INFO [main] Crawler 10 started.
Docid: 1
URL: http://www.submarino.com.br/
Domain: 'submarino.com.br'
Sub-domain: 'www'
Path: '/'
Parent page: null
Anchor text: null
Text length: 43621
Html length: 235817
Number of outgoing links: 613
Response headers:
X-Powered-By: Servlet/2.5 JSP/2.1
X-Powered-By: JSF/1.2
Content-Encoding: gzip
Content-Type: text/html; charset=UTF-8
Expires: Fri, 09 May 2014 19:49:38 GMT
Cache-Control: max-age=0, no-cache, no-store
Pragma: no-cache
Date: Fri, 09 May 2014 19:49:38 GMT
Content-Length: 33259
Connection: keep-alive
Vary: Accept-Encoding
Set-Cookie: acomChannel=INTERNET; path=/; domain=submarino.com.br
Set-Cookie: b2wChannel=INTERNET; path=/; domain=submarino.com.br
Set-Cookie: akaau=1399665278~id=3010416469baa56f7d459fb7d3d19525; path=/
=============
INFO [Thread-1] It looks like no thread is working, waiting for 10 seconds to make sure...
INFO [Thread-1] No thread is working and no more URLs are in queue waiting for another 10 seconds to make sure...
INFO [Thread-1] All of the crawlers are stopped. Finishing the process...
INFO [Thread-1] Waiting for 10 seconds before final clean up...
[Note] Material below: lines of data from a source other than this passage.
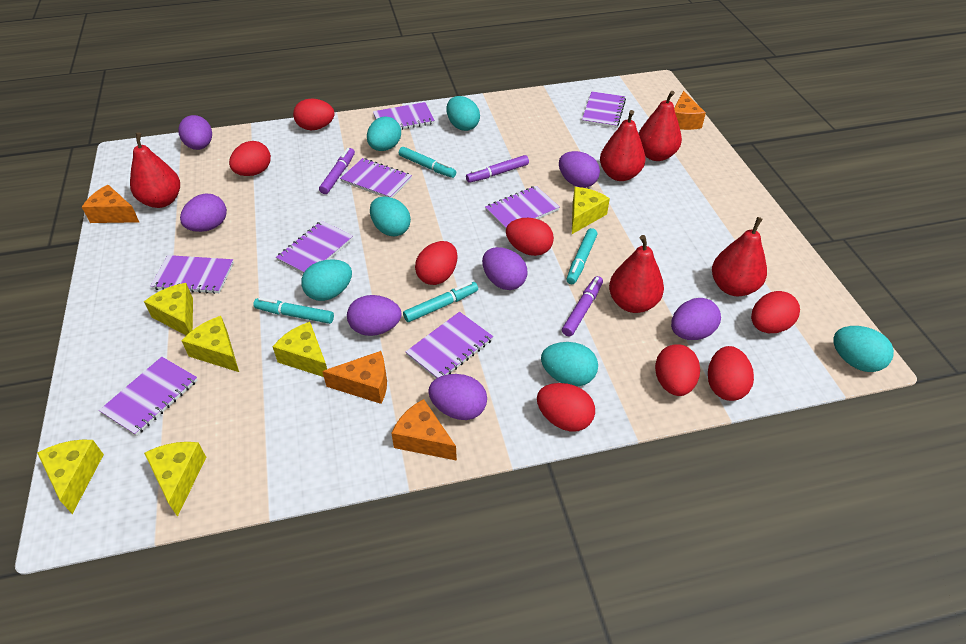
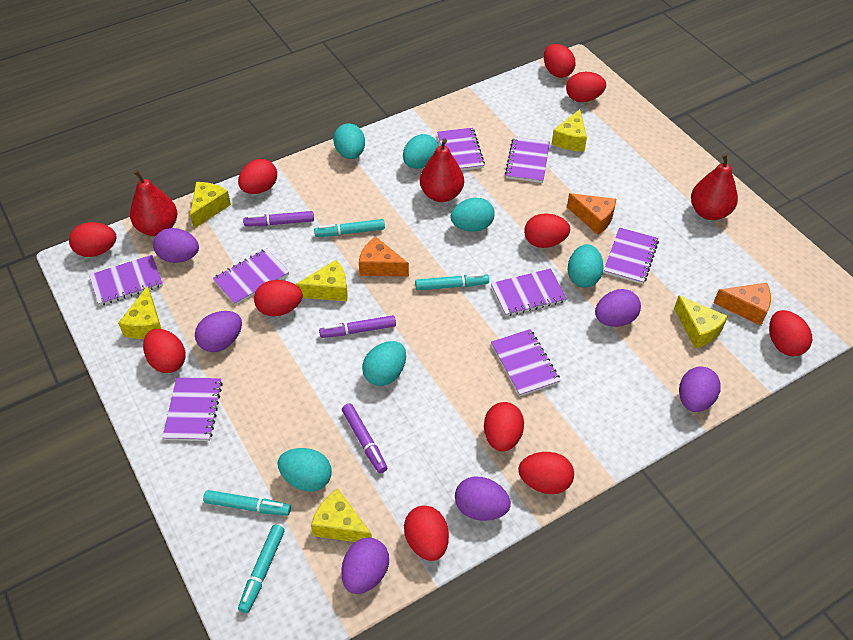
orange cheese: 4 -> 3
purple egg: 7 -> 6
red egg: 8 -> 11
red pear: 5 -> 3

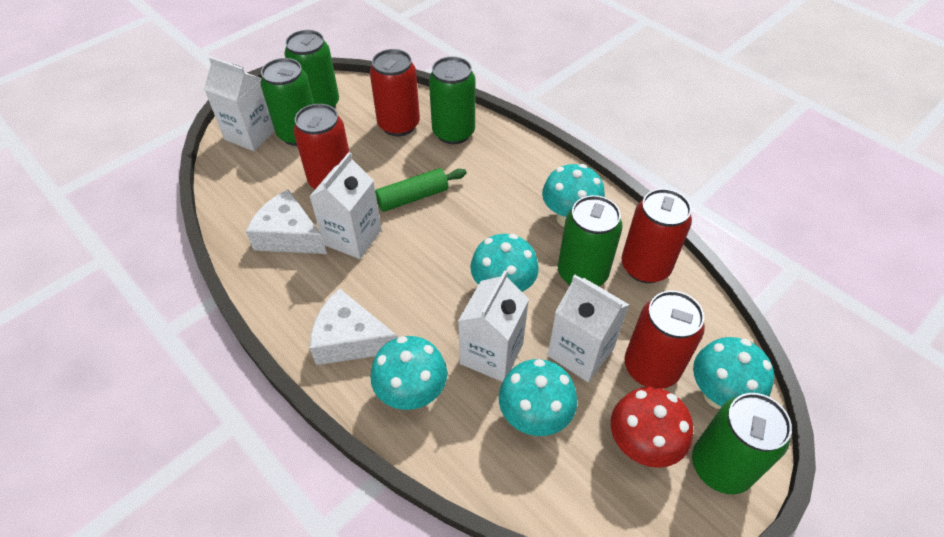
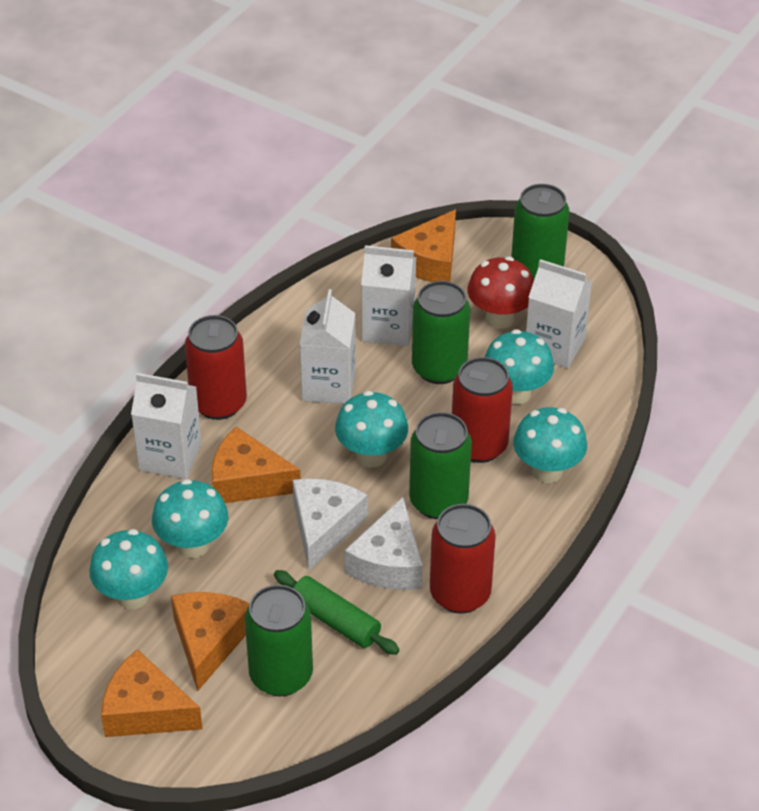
green can: 5 -> 4
orange cheese: 0 -> 4
red can: 4 -> 3

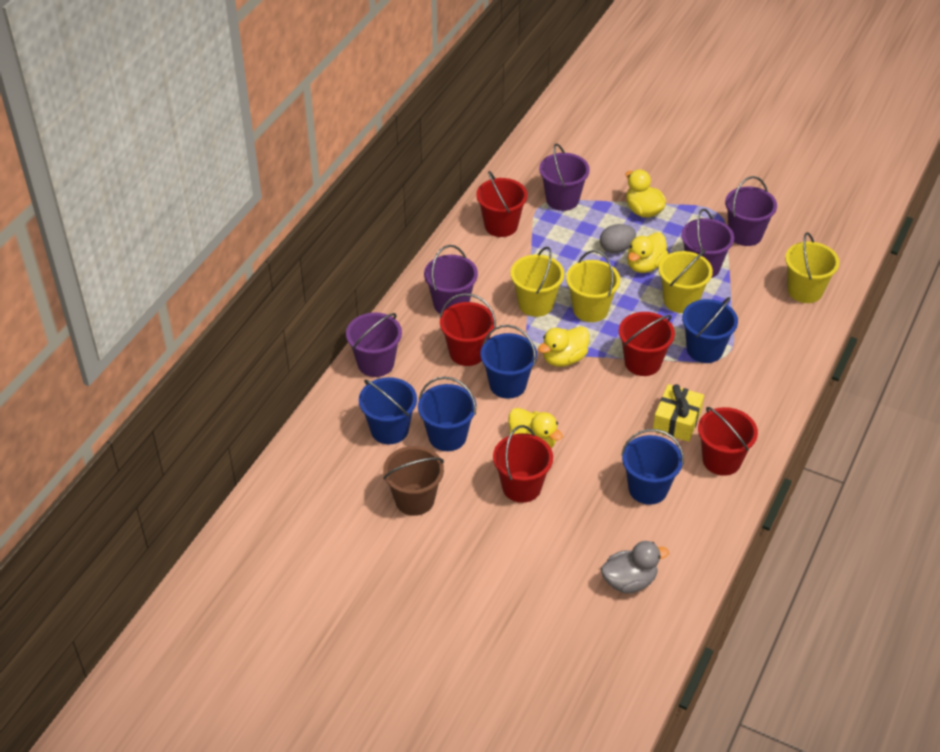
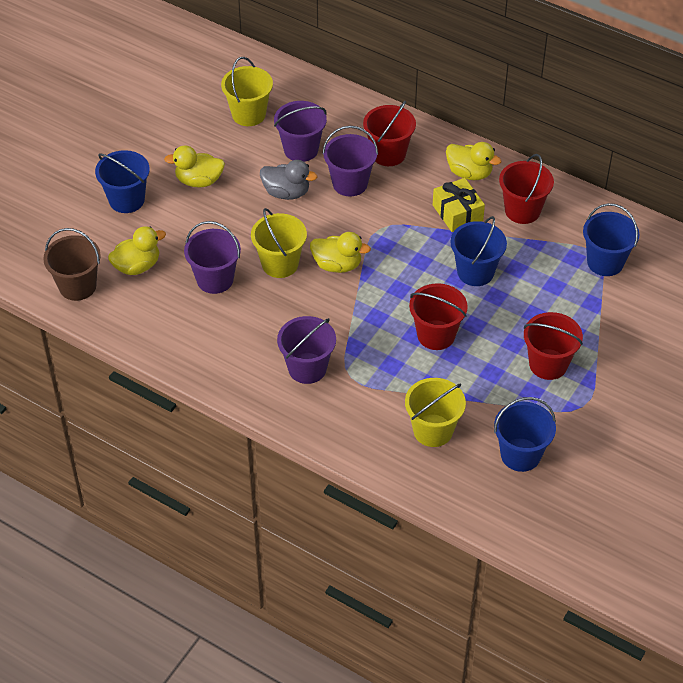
blue bucket: 5 -> 4
grey egg: 1 -> 0
purple bucket: 5 -> 4
red bucket: 5 -> 4
yellow bucket: 4 -> 3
As you can see it runs Crawler4j it, so that you can verify the amount of links
found with the last seed, however, later gives an error as if the treads were
not working.
Could anyone help me?
Urgently needed.
Thank you!
Original comment by edwaldos...@gmail.com
on 10 May 2014 at 7:40
Not a bug or feature request
Original comment by avrah...@gmail.com
on 11 Aug 2014 at 1:10
Original issue reported on code.google.com by
chrstah...@gmail.com
on 14 Feb 2012 at 4:05